What steps would you take to ensure data integrity when introducing a new data set into a data warehouse (please explain with an example).
Data integrity requires handling of uniqueness integrity, domain integrity, and referential integrity. Introduction of new data-set into a data warehouse demands careful examination of existing data warehouse schema and data, as well as new data-set schema and data. If task it to load a completely new data-set, then loading it into a data warehouse will be relatively simple in comparison with a data-set that is an increment to existing data in a data warehouse. Incremental data-set may contain additional records or dimensions for existing data in a data warehouse. In such a scenario, we must identify new records as well as modification of existing records. Furthermore, if new data-set contains changes for dimensions then we should use mechanisms available for changing dimensions, what we call as slowly changing dimensions. Generally, data warehouse designers prefer to maintain data warehouse design using time-stamps where they don’t need to update changes for existing records in a data warehouse except for the case of dimensions. This simplifies the addition of new data-set.

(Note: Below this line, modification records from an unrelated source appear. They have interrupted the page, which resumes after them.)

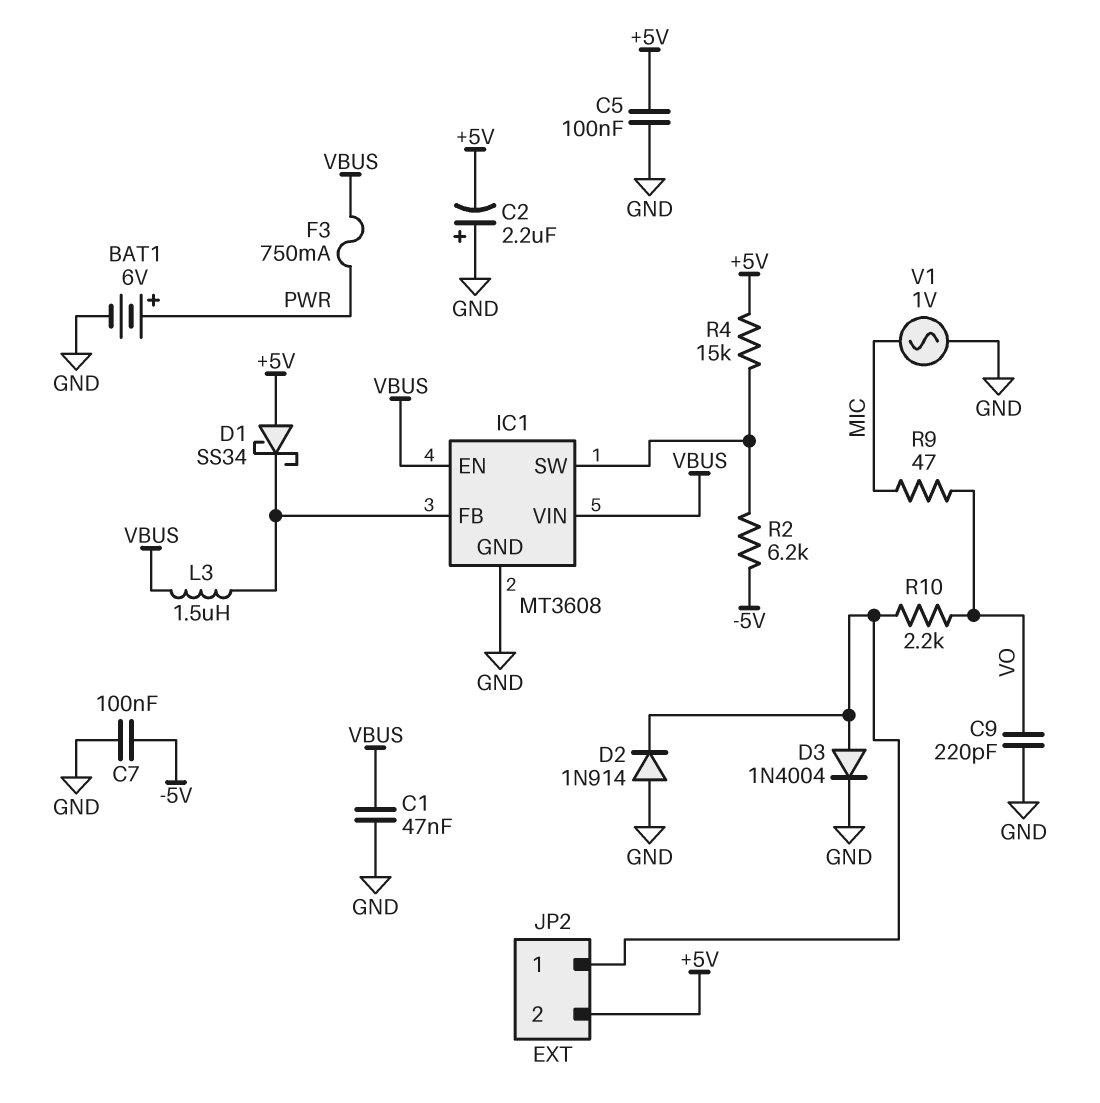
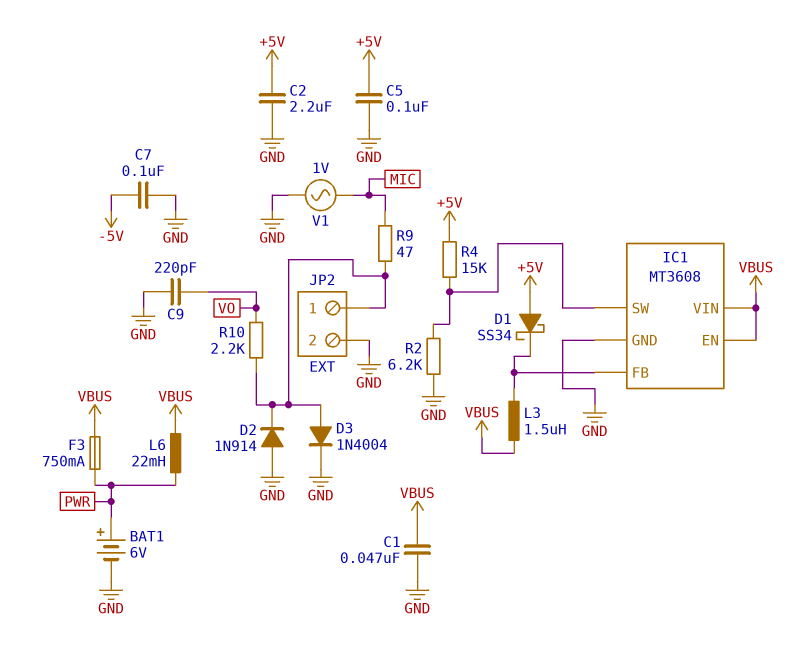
C2: 2.2uF (plus GND, minus +5V) -> 2.2uF (+5V, GND)
JP2 pin 2: +5V -> GND
L6: none -> 22mH (PWR, VBUS)
R2: 6.2k (-5V, IC1/SW) -> 6.2k (GND, IC1/SW)
R9: 47 (MIC, VO) -> 47 (JP2/1, MIC)

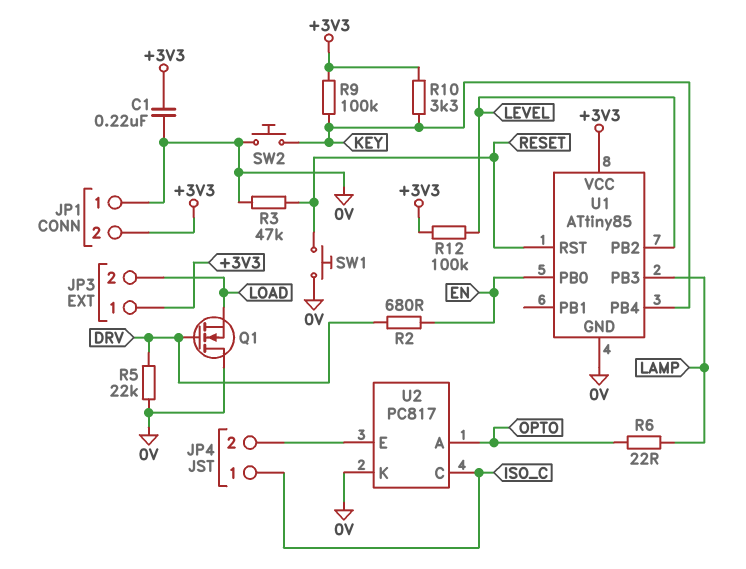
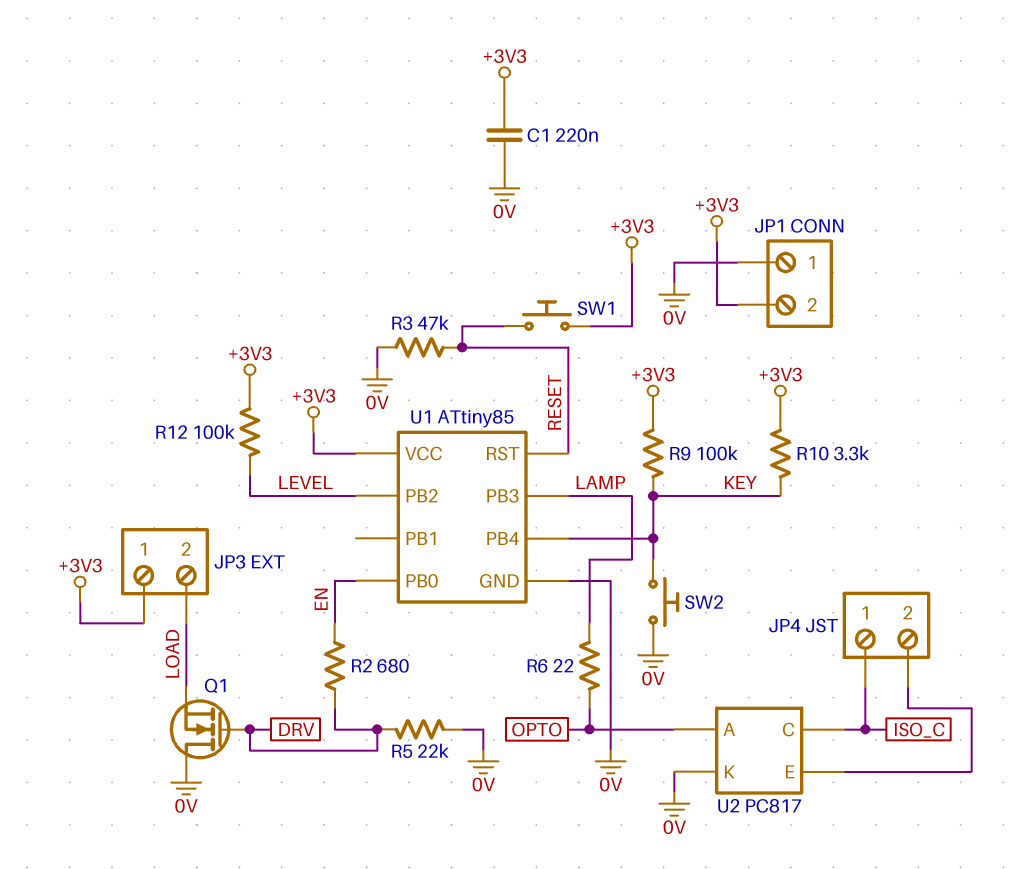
SW1: button (0V, RESET) -> button (+3V3, RESET)

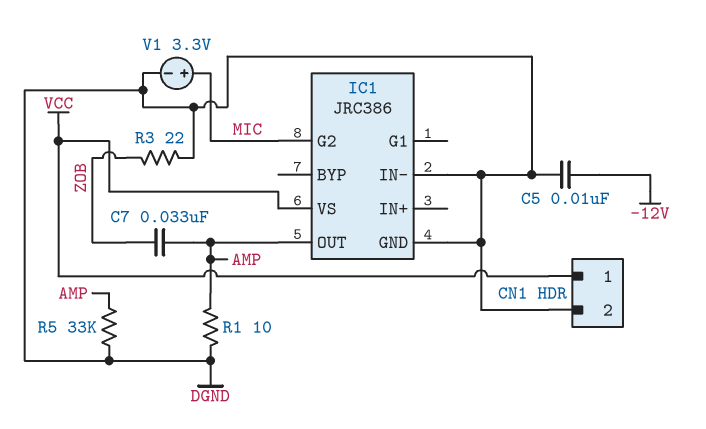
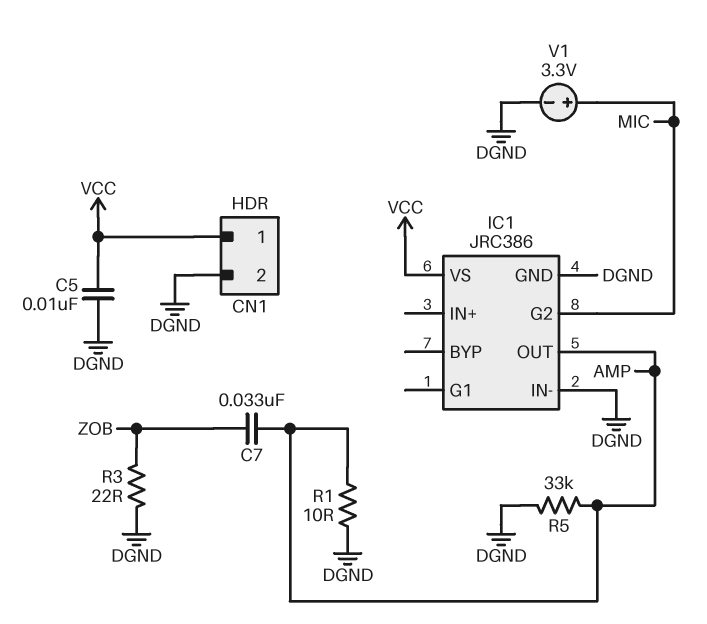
C5: 10nF (-12V, DGND) -> 10nF (DGND, VCC)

Another important consideration for data integrity while loading new data-set into a data warehouse is either the data-set is from single source or multiple sources. If the data is from multiple sources then we much check for uniqueness, domain, and references for data across sources and reconcile them into integrated form. Loading process will require the creation of schema mapping of new data set schema with data warehouse schema. During the transformation, we must ensure the necessary data conversions that may be needed, such as date format and domain of discrete/categorical data. Common transformations include:
* Resolving domain conflicts: Data type, length or size, is unique, is null allowed
* Parsing into standard formats
* Measurement units and scaling
* Date handling
* Unique key into composite key
It is also very important to handle auto-generated keys/columns appropriately. SQL Server Integration Services provides us with a handful of features that we can be used to ensure data integrity, while adding new data-set into a data warehouse.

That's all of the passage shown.